Some rescuers can recover - even police officers.

Frost and Others v Chief Constable of South Yorkshire Police and Others

The Facts


ROSE LJ (HENRY LJ,, agreeing) said that the immediate cause of the disaster was a senior police officer's decision to open an outer gate without cutting off access to the pens. Liability for the deaths and injuries of the spectators was admitted by the defendants, the first of whom was the plaintiffs' chief constable.

The defendants admitted negligence but disputed the existence of any duty to the plaintiffs. It was not in issue that the plaintiffs all sustained post traumatic stress disorder.

Liability had been admitted and damages assessed in relation to 14 police officers who either entered the pens or were active at the fence. The roles played by the present plaintiffs represented the different types of activity carried out by the remaining 23 claimants.

Two grounds were argued on appeal: first, breach of duty of care by the chief constable, arising from the plaintiffs' service as police officers when acting under his direction and control; second, breach of a duty owed to them as rescuers.

The judge had found, (See (1995) The Times, July 3) as to the first ground, that a relationship analogous to master and servant existed between the chief constable and the plaintiffs, giving rise to a duty of care embracing psychiatric illness, but that duty did not arise where the police officer was a secondary victim, unless he could succeed as a rescuer and such a duty could not place a police officer in a better position than a bystander.

As to the second ground, he had found that only Inspector White was a rescuer in law and he could not recover since, being a professional rescuer not intimately participating in the rescue itself or in the immediate aftermath, it would be unattractive and not just and reasonable that he could recover whereas a bystander could not.

Lord Lloyd categorisation of primary and secondary victims in Page v Smith [1966] 1 AC 155 did not expressly or by implication have the rescue cases in mind: indeed none of them was cited either in the speeches or in argument.

In any event the present plaintiffs, apart from Smith who was not at the ground until long after the event, being directly involved in the course of their employment, in the consequences flowing from their employer's negligence, were primary victims.

Lord Lloyd's observation "There is no justification for regarding physical and psychiatric injury as different 'kinds' of injury" was a generally applicable statement of the current law.

If firemen should not be at any disadvantage in relation to compensation for injury Ogwo v Taylor [1988] AC 431, 448 per Lord Bridge there was no reason why policemen should be at a disadvantage.

Whether a particular plaintiff was a rescuer was, in each case, a question of fact to be decided in all the circumstances of the case.

Among the factors to be considered, although none was in itself decisive, were the following: the character and extent of the initial incident caused by the tortfeasor; whether that incident was finished or was continuing; whether there was any danger, continuing or otherwise, to the victim or to the plaintiff; the character of the plaintiff's conduct, in itself and in relation to the victim; and how proximate, in time and place, the plaintiff's conduct was to the incident.

In none of the cases before the House of Lords since Ogwo v Taylor [1988] AC 431 was the plaintiff either a servant of the defendant or a rescuer and although, in McFarlane v E. E. Caledonia [1994] 2 ALL E.R 2 the plaintiff was a servant, he was off duty at the time and no claim was made on the basis that his employers owed him a duty of care.

That was a crucial matter which explained why some of the present plaintiffs might succeed where the plaintiffs in Alcock v Chief Constable of South Yorkshire Police [1992] 1 AC 310 failed.

The distinction was not due to any preference being given by the courts to policemen over laymen.
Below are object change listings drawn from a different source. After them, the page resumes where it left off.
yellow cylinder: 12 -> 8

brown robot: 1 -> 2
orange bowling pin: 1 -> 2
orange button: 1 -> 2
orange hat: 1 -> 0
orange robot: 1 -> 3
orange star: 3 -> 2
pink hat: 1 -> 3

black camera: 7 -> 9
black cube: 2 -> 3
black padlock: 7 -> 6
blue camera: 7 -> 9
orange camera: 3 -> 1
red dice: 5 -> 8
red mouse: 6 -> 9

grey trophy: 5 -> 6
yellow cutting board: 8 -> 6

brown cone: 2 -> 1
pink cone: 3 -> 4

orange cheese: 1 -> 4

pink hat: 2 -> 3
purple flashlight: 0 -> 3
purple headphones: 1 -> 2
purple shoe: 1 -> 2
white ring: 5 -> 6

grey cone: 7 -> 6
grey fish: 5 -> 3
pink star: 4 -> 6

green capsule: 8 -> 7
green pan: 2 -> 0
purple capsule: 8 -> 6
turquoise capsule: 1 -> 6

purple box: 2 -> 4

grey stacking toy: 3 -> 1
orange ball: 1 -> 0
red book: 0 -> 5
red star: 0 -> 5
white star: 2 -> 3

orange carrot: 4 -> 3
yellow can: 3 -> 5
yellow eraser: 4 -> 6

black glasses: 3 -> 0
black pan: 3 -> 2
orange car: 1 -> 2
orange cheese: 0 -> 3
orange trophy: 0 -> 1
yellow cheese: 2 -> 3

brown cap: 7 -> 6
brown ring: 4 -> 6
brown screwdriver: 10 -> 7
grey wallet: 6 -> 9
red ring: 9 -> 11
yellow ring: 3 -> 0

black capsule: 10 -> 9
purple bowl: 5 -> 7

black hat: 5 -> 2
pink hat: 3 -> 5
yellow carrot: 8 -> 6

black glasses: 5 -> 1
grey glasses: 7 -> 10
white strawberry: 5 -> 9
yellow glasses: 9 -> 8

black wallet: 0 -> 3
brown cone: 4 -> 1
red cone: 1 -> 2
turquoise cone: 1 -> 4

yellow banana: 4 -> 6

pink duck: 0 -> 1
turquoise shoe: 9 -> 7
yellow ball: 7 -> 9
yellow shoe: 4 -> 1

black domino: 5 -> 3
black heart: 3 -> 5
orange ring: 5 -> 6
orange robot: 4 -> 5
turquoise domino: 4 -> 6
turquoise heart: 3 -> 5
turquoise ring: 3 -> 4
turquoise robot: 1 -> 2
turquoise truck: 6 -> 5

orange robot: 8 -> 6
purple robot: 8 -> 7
It existed because the court had long recognised a duty of care to guard employees and rescuers against all kinds of injury, whereas in deciding whether any duty of care existed towards plaintiffs who were not employees, rescuers, or primary victims, the courts had, in recent years, imposed specific criteria in relation to claims for psychiatric injury.


Dissenting Judgment

JUDGE,LJ dissenting-, said, that without repeating Rose LJ'sanalysis of the parts played by each individual plaintiff, he had considered each claim in the light of the principles set out in the judgments and on the assumption that each plaintiff suffered psychiatric illness consequent on his, or her respective involvement in the disaster.

The involvement of each plaintiff had been brought about by the necessary efforts to mitigate the earlier negligence by police officers for whom the chief constable was responsible and, save for Smith, each came within the rescue principle in its broad unrestricted sense.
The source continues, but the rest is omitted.